Enciclopedia

Prodezz del Tecoppa, I Commedia di G. Stella, rifatta da E. Ferravilla (1870-1880). 
prodézza, sf. L'essere prode. ~ ardimento, audacia. <> codardia, pavidità. 
Pròdi, Romàno (Scandiano 1939-) Economista e uomo politico italiano. Fu ministro dell'industria nel 1979 e assunse la direzione dell'IRI dal 1982 al 1989 e dal 1993 al 1994. Entrò in politica nel 1995 come candidato della formazione di centro-sinistra dell'Ulivo. Nel 1996 la coalizione si affermò alle politiche e Prodi divenne presidente del Consiglio, sostituito nell'ottobre 1998 da M. D'Alema. Nel 1999 è diventato presidente dell'Unione Europea. 
pròdico, sm. (pl.-ci) A Sparta, nell'antica Grecia, tutore e reggente di un re minorenne, che veniva scelto tra gli agnati più prossimi. 
prodière, sm. Marinaio addetto alle manovre di prua. 
prodièro, agg. 1 Di prua, che sta a prua. 2 Detto di imbarcazione che procede a proravia di un'altra. 
prodigalità, sf.

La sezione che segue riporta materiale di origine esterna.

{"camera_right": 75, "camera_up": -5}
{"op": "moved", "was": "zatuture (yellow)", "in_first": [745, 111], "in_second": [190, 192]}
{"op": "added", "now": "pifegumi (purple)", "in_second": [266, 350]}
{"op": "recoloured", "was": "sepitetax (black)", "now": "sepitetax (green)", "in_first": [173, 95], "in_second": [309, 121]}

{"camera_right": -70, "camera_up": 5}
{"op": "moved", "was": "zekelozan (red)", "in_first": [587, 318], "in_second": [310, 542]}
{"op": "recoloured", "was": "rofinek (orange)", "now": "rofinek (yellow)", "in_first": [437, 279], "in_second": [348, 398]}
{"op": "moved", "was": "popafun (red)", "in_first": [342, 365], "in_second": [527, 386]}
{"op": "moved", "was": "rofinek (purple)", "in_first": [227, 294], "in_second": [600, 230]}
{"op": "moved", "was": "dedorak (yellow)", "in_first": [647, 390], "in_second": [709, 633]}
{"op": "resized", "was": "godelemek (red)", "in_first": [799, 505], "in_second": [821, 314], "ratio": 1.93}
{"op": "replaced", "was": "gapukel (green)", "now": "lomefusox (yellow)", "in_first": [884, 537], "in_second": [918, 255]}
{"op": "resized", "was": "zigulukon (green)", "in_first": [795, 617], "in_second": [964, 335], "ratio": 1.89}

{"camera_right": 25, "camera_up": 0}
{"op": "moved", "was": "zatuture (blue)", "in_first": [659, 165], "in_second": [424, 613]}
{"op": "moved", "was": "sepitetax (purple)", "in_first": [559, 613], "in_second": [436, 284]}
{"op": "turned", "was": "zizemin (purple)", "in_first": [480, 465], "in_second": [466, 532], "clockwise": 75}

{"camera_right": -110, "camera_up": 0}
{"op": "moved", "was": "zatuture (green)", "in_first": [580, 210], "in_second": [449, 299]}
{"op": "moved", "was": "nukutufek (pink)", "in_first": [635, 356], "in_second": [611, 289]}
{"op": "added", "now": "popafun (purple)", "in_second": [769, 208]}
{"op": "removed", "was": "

L'essere prodigo. ~ generosità, munificenza. <> parsimonia, avarizia. 
prodigàre, v. v. tr. Dare largamente per un fine degno. ~ offrire, profondere. <> lesinare. prodigare lodi
v. rifl. Adoperarsi in ogni maniera. <> risparmiarsi. 
v. intr. pron. Dedicarsi completamente. si prodigava per la buona riuscita del progetto
prodìgio, sm. Fenomeno straordinario, miracolo, portento. 
prodigióso, agg. Che ha del prodigio. ~ eccezionale, straordinario.